I have been perusing the reports from last year's Census, just published yesterday (yes, I am that type of person), and apart from the remarkable rise in foreign nationals living in Ireland (up to 10% of the population and probably higher than the amount that actually replied) the thing that has most intrigued me is the perennial question of how many Irish speakers there are in the country. In the past I have heard figures of 500,000 bandied about, which always seemed suspiciously high, particularly given that people I have shared houses with during previous censuses have ticked the 'able to speak Irish' box with very little to back up the claim.

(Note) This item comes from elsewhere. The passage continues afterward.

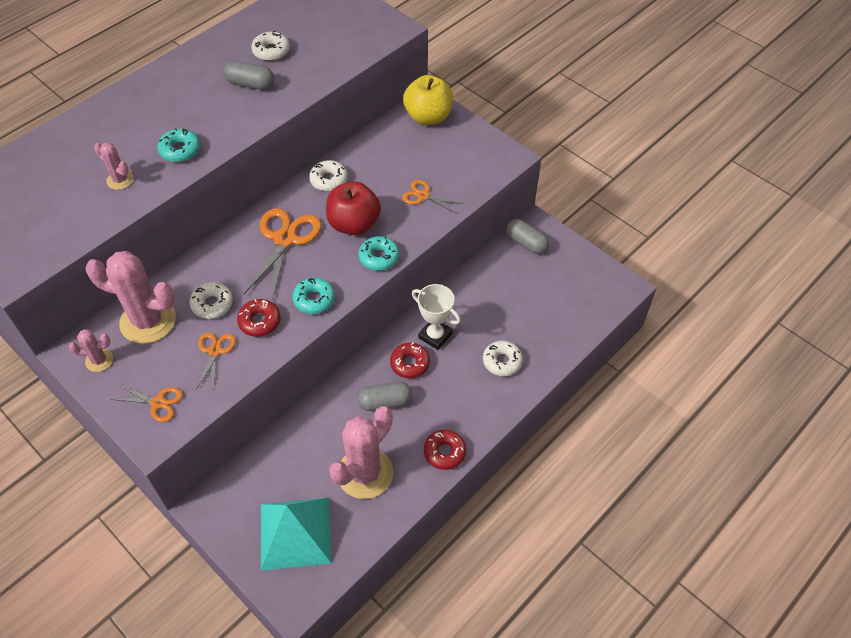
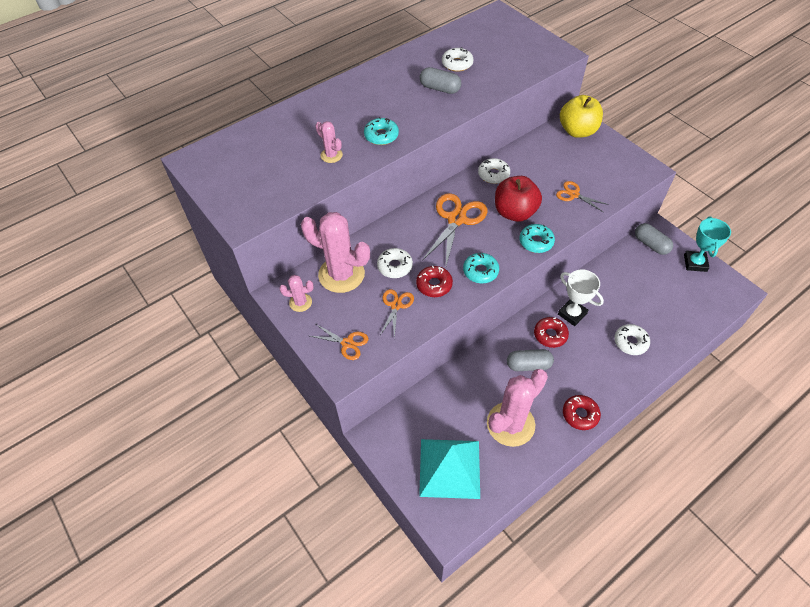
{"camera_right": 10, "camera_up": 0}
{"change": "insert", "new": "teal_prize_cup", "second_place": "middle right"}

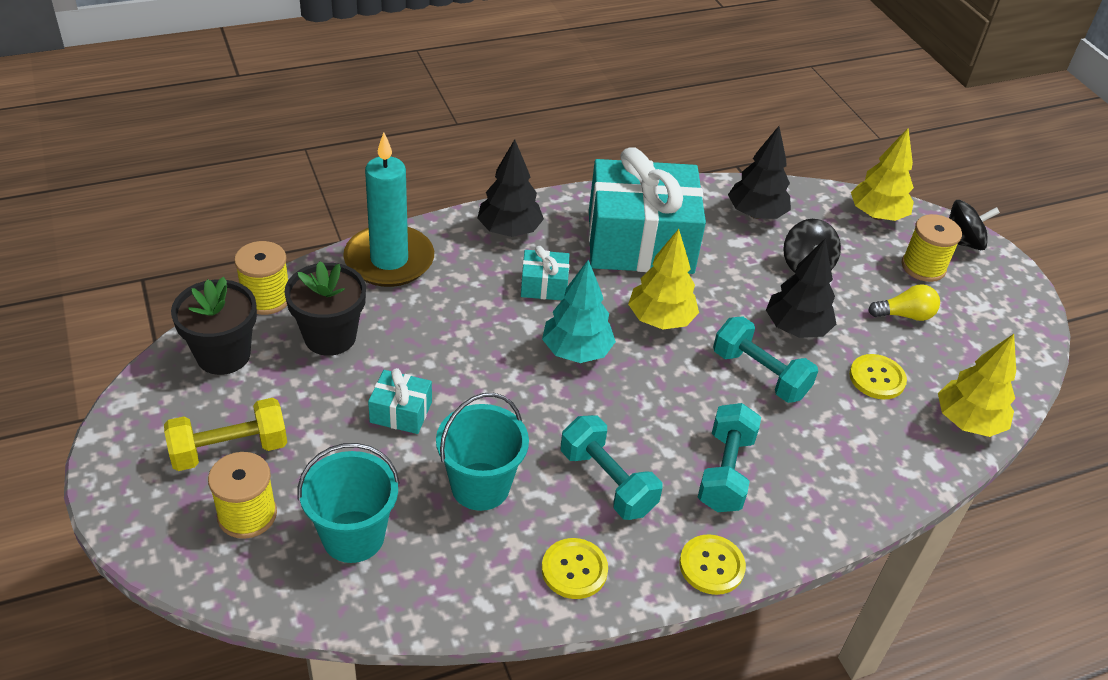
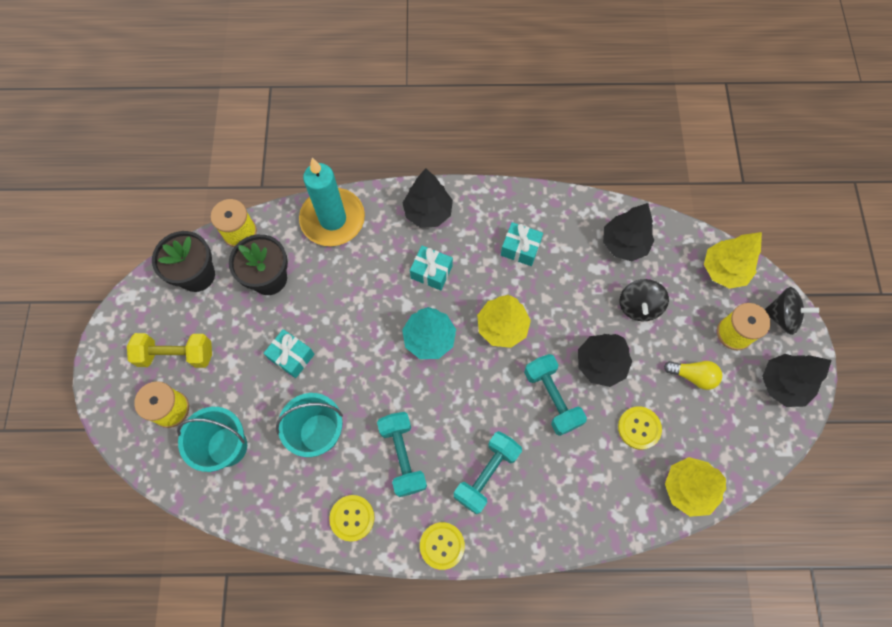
{"camera_right": 25, "camera_up": 25}
{"change": "resize", "old": "teal_wrapped_gift (3rd from left)", "first_place": "top centre", "second_place": "centre", "factor": 0.42}
{"change": "insert", "new": "black_tree (4th from left)", "second_place": "middle right"}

This year, it appears the number of people able to speak Irish is a whopping 1,656,790, or roughly 40% of the population (and interestingly, women appear to be a good deal more likely than men to speak it). The population of Wales, then, and just a little short of that of Slovenia. Which makes you wonder why more people are not exercising this ability on a more regular basis, and why we do not hear more of the language on the streets of our towns and cities and in pubs and bars. When one examines the various other tables however, a different picture emerges, such as the one that tells us that 53,471 people speak it on a daily basis outside the educational system, which is a figure slightly lower than the number of Irish speakers living in the Gaeltacht (62,959) but a credible one nonetheless. Not surprisingly the figures of people who speak Irish increase as the frequency is reduced.

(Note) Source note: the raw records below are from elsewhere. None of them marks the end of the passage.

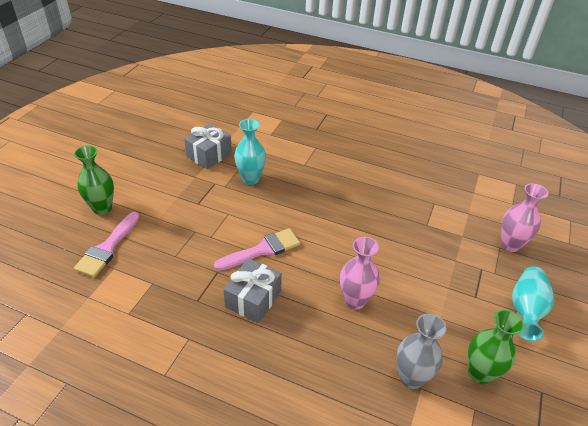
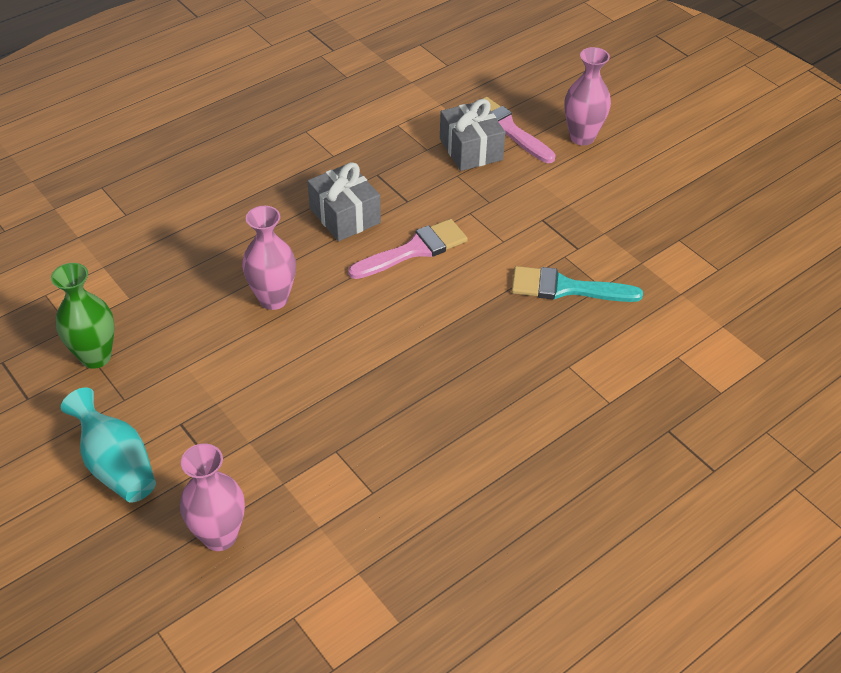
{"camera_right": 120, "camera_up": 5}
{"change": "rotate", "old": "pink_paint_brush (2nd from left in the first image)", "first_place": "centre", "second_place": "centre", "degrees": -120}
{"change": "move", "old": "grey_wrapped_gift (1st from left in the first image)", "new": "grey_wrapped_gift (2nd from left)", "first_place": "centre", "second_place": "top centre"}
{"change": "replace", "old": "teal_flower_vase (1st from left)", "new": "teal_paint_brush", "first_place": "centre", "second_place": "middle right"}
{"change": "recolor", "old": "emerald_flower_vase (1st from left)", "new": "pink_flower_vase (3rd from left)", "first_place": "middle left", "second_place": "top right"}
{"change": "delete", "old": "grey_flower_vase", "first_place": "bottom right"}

So, it confirms the suspicion that Irish people back home are as likely to claim proficiency in the ancestral tongue as those living abroad are. It is usually an uncostly and easy way of showing that one is different from folks in Manchester or Massachusetts. Seanachie is able to hold his own in the language, as clicking on one of the tags below this post will confirm. So I will point the finger, as it is tiring for people to be paying, well, lip service to Irish, claiming it as a petty badge of cultural difference, while making no effort to learn or speak it. Manchán Magan discovered the real hostility that persists among Irish people towards the language when he tried to get by speaking nothing but it for a Guardian article a couple of months back. The loss of the language over the past two hundred years was engineered by a peasantry aspiring to the petit bourgeoisie; now its loss has rendered much of the country, in a paradoxical way, simultaneously loquacious and inarticulate. Reminding an Irish person of their inability to speak Irish is an opening of a sore, akin to disparaging a man's sexual proficiency. But then that's probably something that would be distorted just a wee bit if it were ever to be included in the Census.